PKI concepts
Digital certificate
A digital certificate is an electronic form of identification that stores important information about an entity (such as a computer, program, or website). Certificates help secure digital transactions by enabling the end parties to validate each other's identity. Digital certificates are issued by a certificate authority (CA) and are composed of an encoded string of characters (usually stored in a file). For example:
-----BEGIN CERTIFICATE-----
MIIDsDCCApgCCQDJotuPPj9GCDANBgkqhkiG9w0BAQsAADCBqzELMAkGA1UEBh
VVMxEzARBgNVBAgMCkNhbGlmb3JuaWExEDAOBgNVBAcBM1JvY2tsaW4xDDAKBg
BAoMA0hQTjEVMBMGA1UECwwMSFBOUm9zZXZpbGxlMSokwAYDVQQDDCFocG5zdz
...
MioDy0096DvSMPsnOaI+jnZ3AozN8y+nLgotXUsg36pO/Ncc51oQhyUdcAbgA1
rzSLgyTnpXZKumvlaoTk3pzrIf7m5V103GTbgHGSFCzgO6QWxVxu9d7ju1o59S
aOIT7JSsYI5LsLpVz9ZqS599rj/lLoH+rLNlRDVXpS+J51
-----END CERTIFICATE-----
The switch can import PEM encoded ITU-T X.509 v3 certificates. (Certificates can be converted to human-readable form using a software decoder.)

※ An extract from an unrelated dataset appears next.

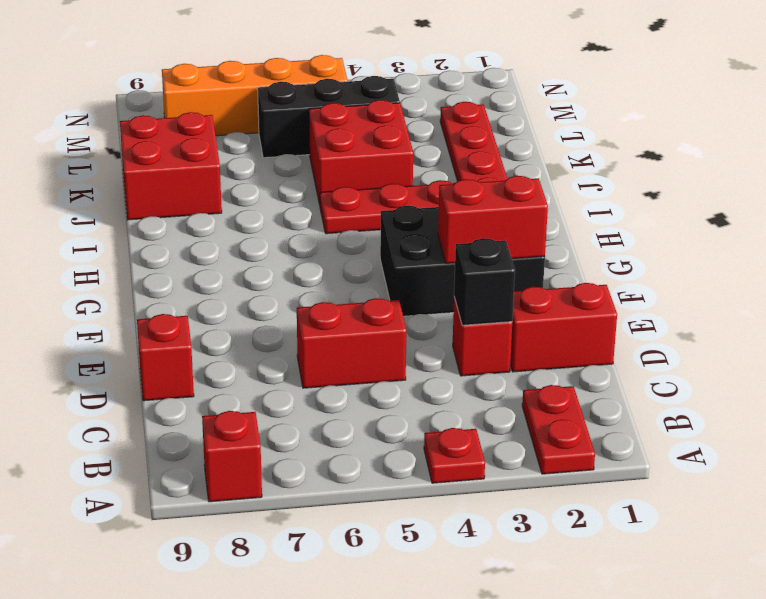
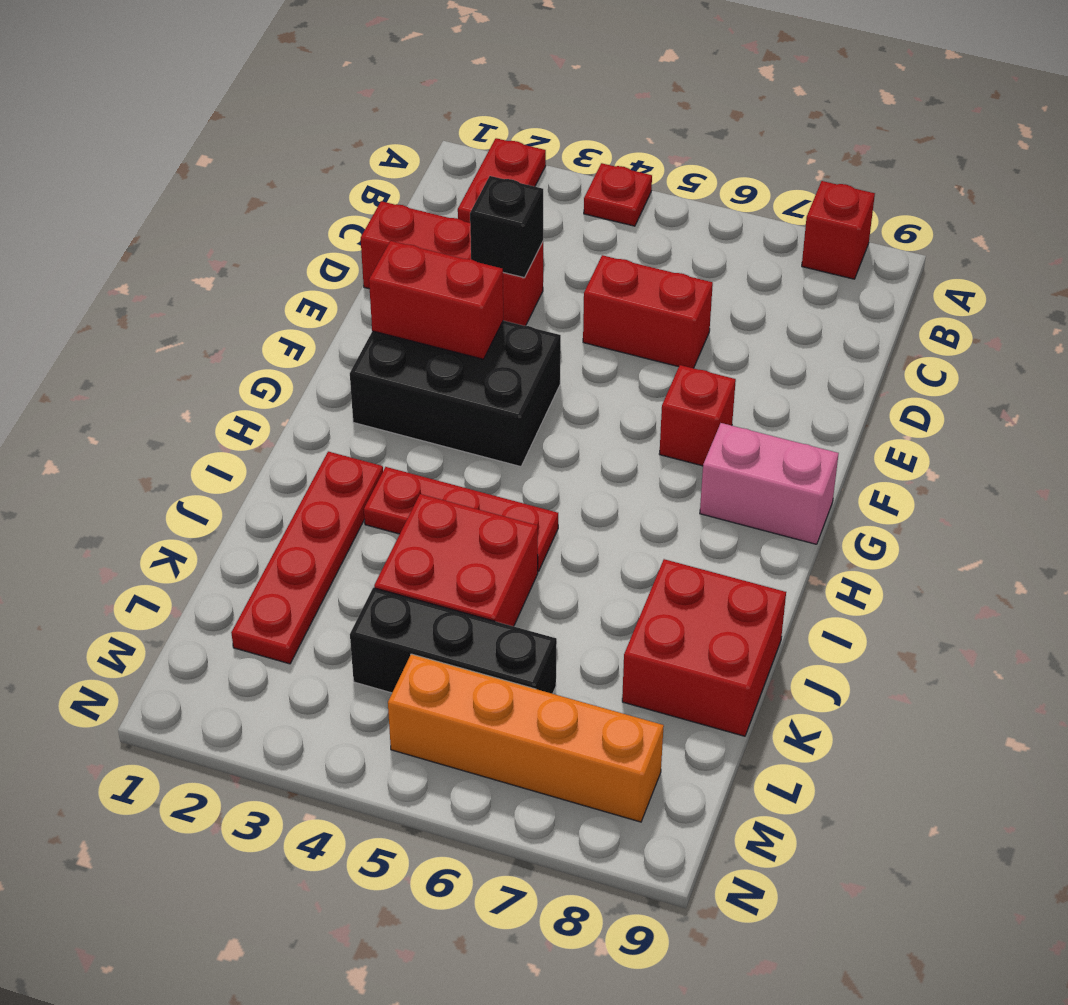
red brick D9 level 1 -> red brick F7 level 1
none -> pink brick G8:G9 level 1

An X.509 digital certificate typically includes the following information:
- Signature algorithm: The cryptographic algorithm used to generate the digital signature.
Signature value: Digital signature of the certificate generated using the CA's private key.
- Version number: X.509 version number.
Serial number: Certificate serial number.
Issuer name: Name of the certificate authority (CA) that issued the certificate.
Validity period: Beginning and ending dates.
Subject name: Name of the entity to which the certificate is issued.
Subject public key and key algorithm.
Key usage extension: Purpose of the certificate.
Certificate authority
A certificate authority (CA) is an entity that can issue and sign digital certificates. A CA can be a well-known, trusted commercial company, or a private entity controlled by your organization. For a commercial CA, the CA validates the credentials of a user before issuing a certificate and signing it, guaranteeing a certificate holder's identity. For a private CA, self-signed certificates can be generated as needed for devices on your network without paying a commercial company.
Root certificate
A root certificate is a self-signed certificate that is deemed the root of trust for a certificate chain. This is the certificate that identifies a CA, and is used by the CA to sign any certificates that it issues. When two peers attempt to establish a secure connection, they use the CA's public key to verify that each other's certificates were indeed signed by a trusted certificate authority.
Each root CA certificate has a unique fingerprint, which is the hash value of the certificate content. The fingerprint of a root CA certificate can be used to authenticate the validity of the root CA.
In a certificate chain, the root CA generates a self-signed certificate, and each lower level CA holds a CA certificate (intermediate certificate) issued by the CA immediately above it. The hierarchy of these certificates forms a chain of trust.
Trust anchor
This is the certificate that acts as the base of trust for the validation of other certificates. A trust anchor can be a root or intermediate certificate issued by a CA.
OCSP
The online certificate status protocol (OCSP) is a real-time method for determining the revocation status of a certificate. When two peers attempt to establish a secure connection, they can query an OCSP responder to determine the status (valid or revoked) of each other's certificates. The OCSP responder for a certificate is typically provided by a server managed by the CA that issued the certificate.
Leaf certificate
This is the certificate used by a software entity, such as a syslog client, to identify itself to a peer when establishing a secure connection.